Osteoarthritis is a gradual disease, with symptoms that appear over a long period of time. Depending on the joints and bones that are affected, symptoms vary, some that are more severe than others.
Osteoarthritis affects over 27 million Americans each year. The symptoms mirror those of other chronic illnesses as well as show up differently depending on the patient’s lifestyle, making it hard to diagnose. However, early signs of osteoarthritis to watch for can help make an accurate diagnosis.
Early Warning Signs of Osteoarthritis
- Joint Pain: Pain that worsens with activity and finds relief after rest is suggestive of osteoarthritis. This is often one of the first signs of an issue with a joint. The discomfort of early osteoarthritis can be classified in two ways: tenderness and pain. Patients don’t always suffer from debilitating pain, but experience aches or tenderness around the joints.
- Swelling: There is naturally-occurring fluid in your joints. There is pain when the fluid builds up and causes the joints to swell. The extra fluid is created by the soft tissue that surrounds the joints.
- Loss of Flexibility: Early stages of osteoarthritis can cause body parts to not move as easily as before. Pain and stiffness contribute to this loss in flexibility and range of motion. Fully bending and extending a joint may become difficult or impossible. This has the ability to make daily activities hard to do. A loss in flexibility or range of motion is a very gradual process.
- Abnormal Sensations: The cartilage between your bones is meant to act as a “shock absorber” and to keep your joints moving smoothly. When this cartilage becomes worn out or torn, the bone-on-bone rubbing can cause abnormal sensations such as crackling, grating, or clicking can occur. Sometimes these sensations are felt, heard, or both. The bones rubbing together (grating) is common for patients with osteoarthritis.
- Joint Stiffness: Similar to joint pain, joint stiffness is commonly an early sign of osteoarthritis. Stiffness is common after sitting or lying for long periods of time. That sluggish, slow-to-move start in the morning could be an early sign of osteoarthritis. Often, joint stiffness fades as you move around and the joints have a chance to loosen up.

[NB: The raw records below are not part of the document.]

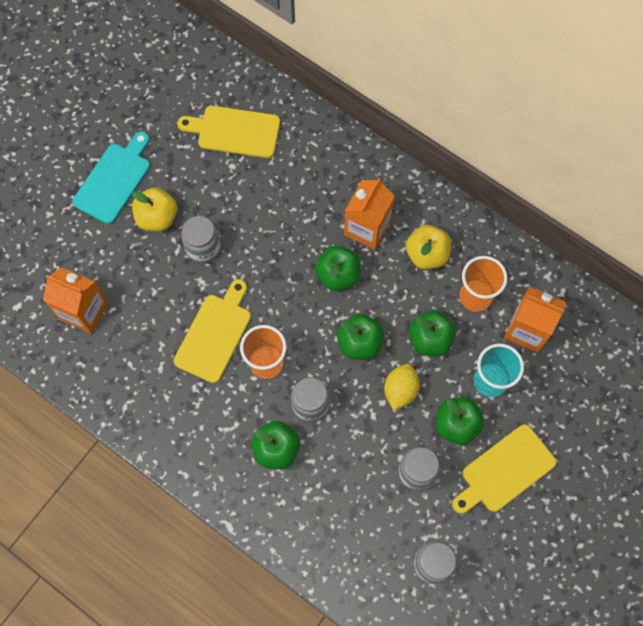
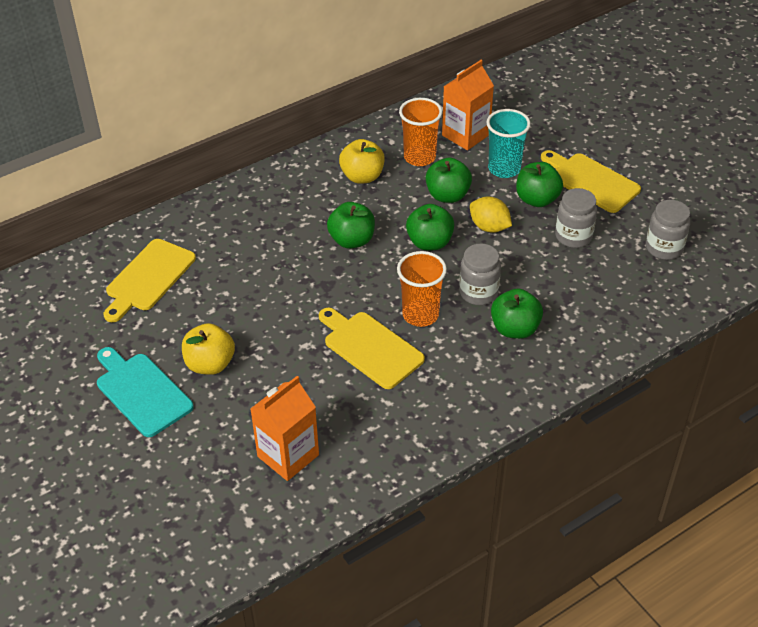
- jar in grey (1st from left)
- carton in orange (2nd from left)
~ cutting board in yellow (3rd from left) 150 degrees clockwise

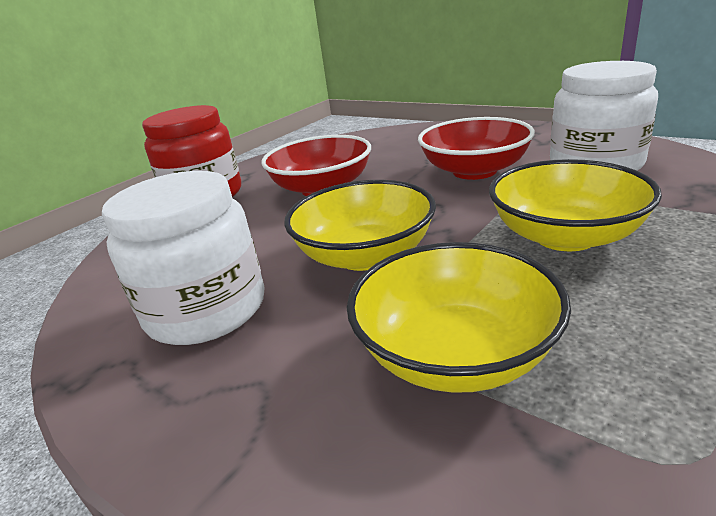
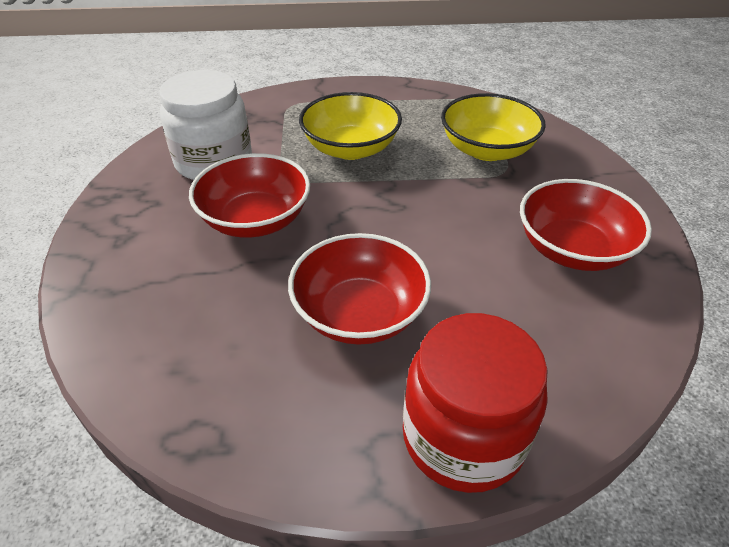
- bowl in yellow (1st from left)
~ jar in white (1st from left) to bowl in red (3rd from left)

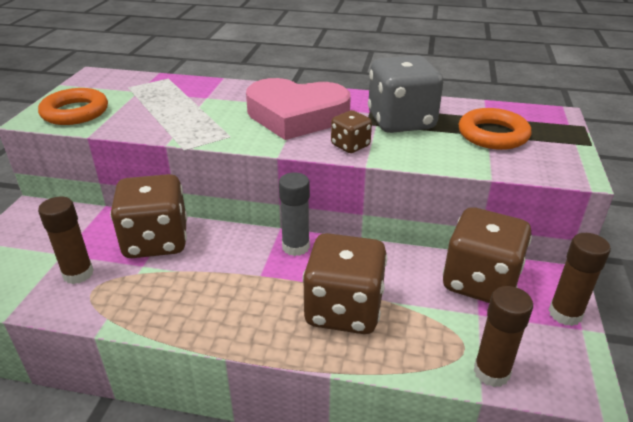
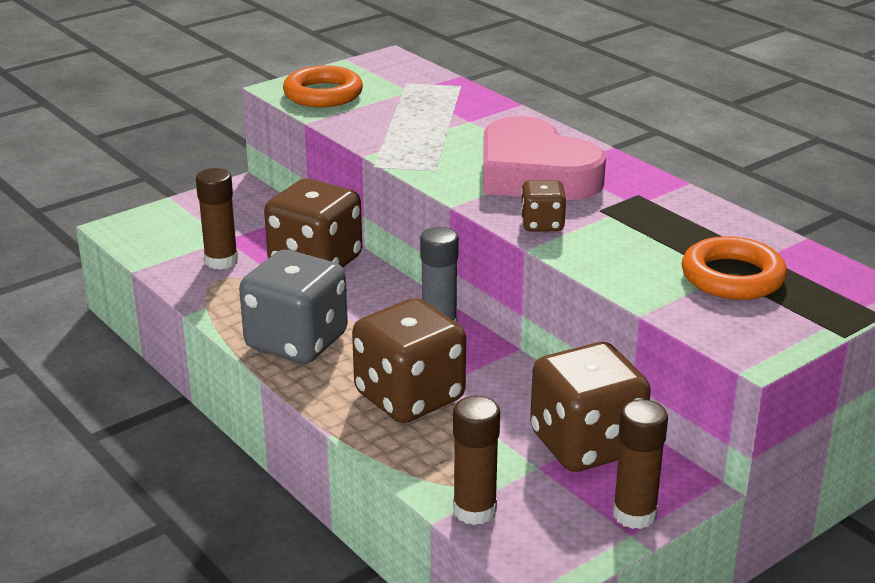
~ dice in grey

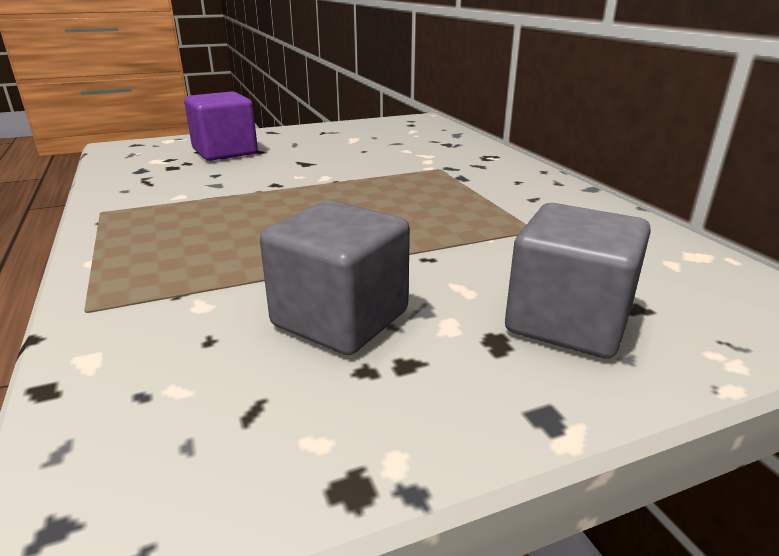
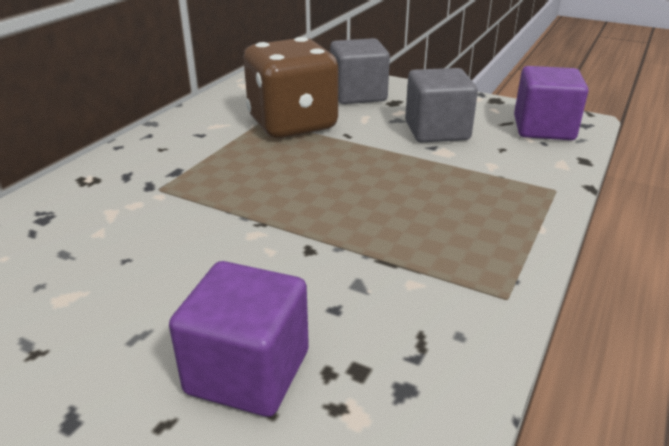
+ dice in brown
+ cube in purple (2nd from left)

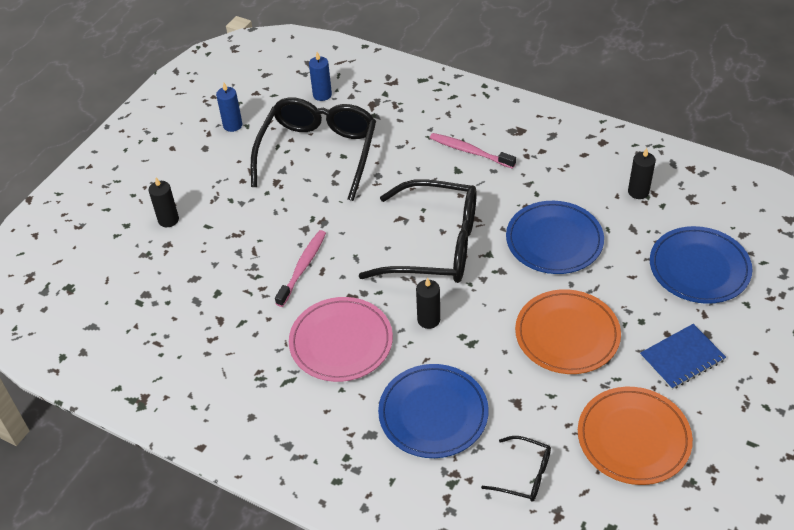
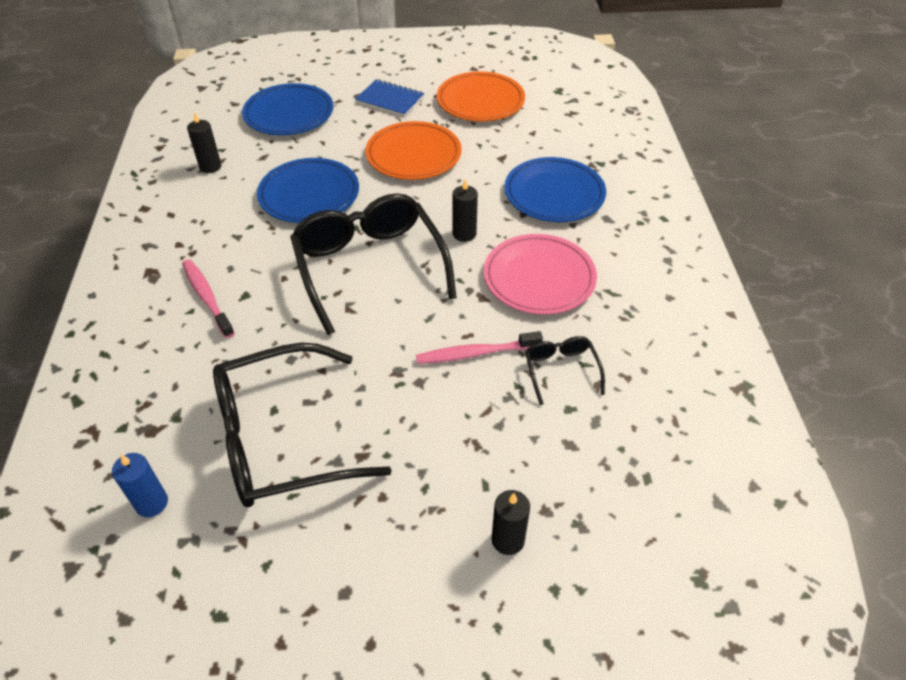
- candle in blue (1st from left)
~ glasses in black (3rd from left)
~ toothbrush in pink (2nd from left in the first image) 150 degrees clockwise

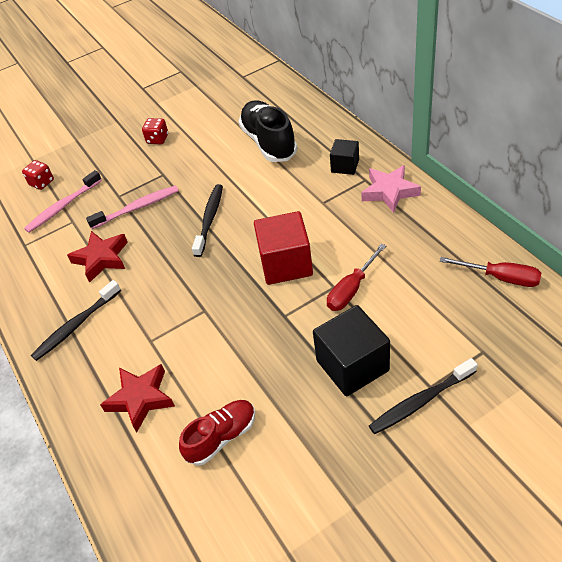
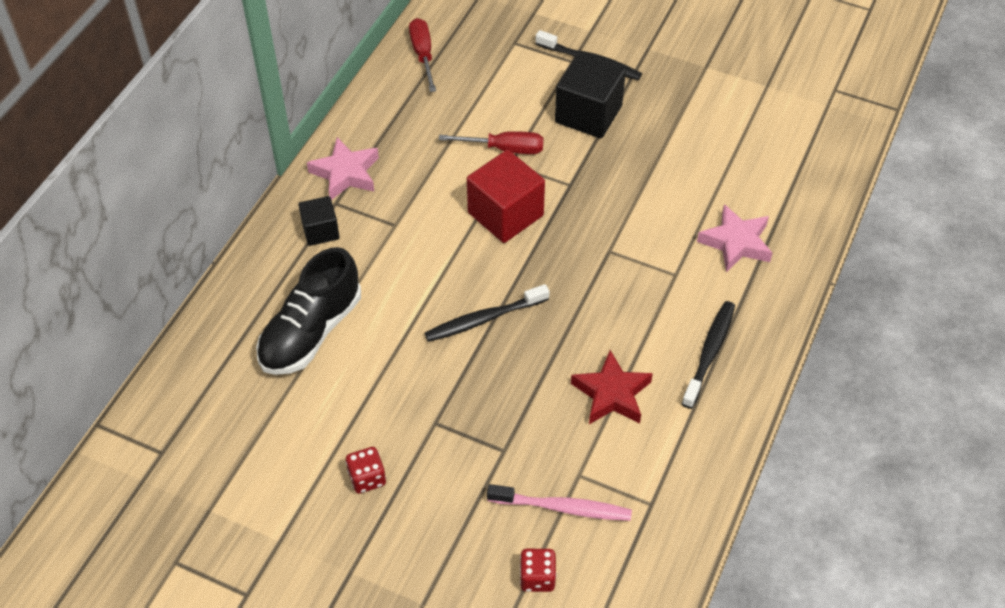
- toothbrush in pink (2nd from left)
- shoe in red
~ star in red (2nd from left) to star in pink (2nd from left)
~ toothbrush in black (1st from left in the first image) 75 degrees counterclockwise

If you experience these symptoms regularly, talk to your doctor. Test and examinations can be performed to diagnose what is causing your pain accurately. The earlier the detection, the more effective treatments will be. Osteoarthritis does not have a cure, but is manageable and there are treatments designed to help reduce pain and to help patients who suffer with pain get back to doing the things they love.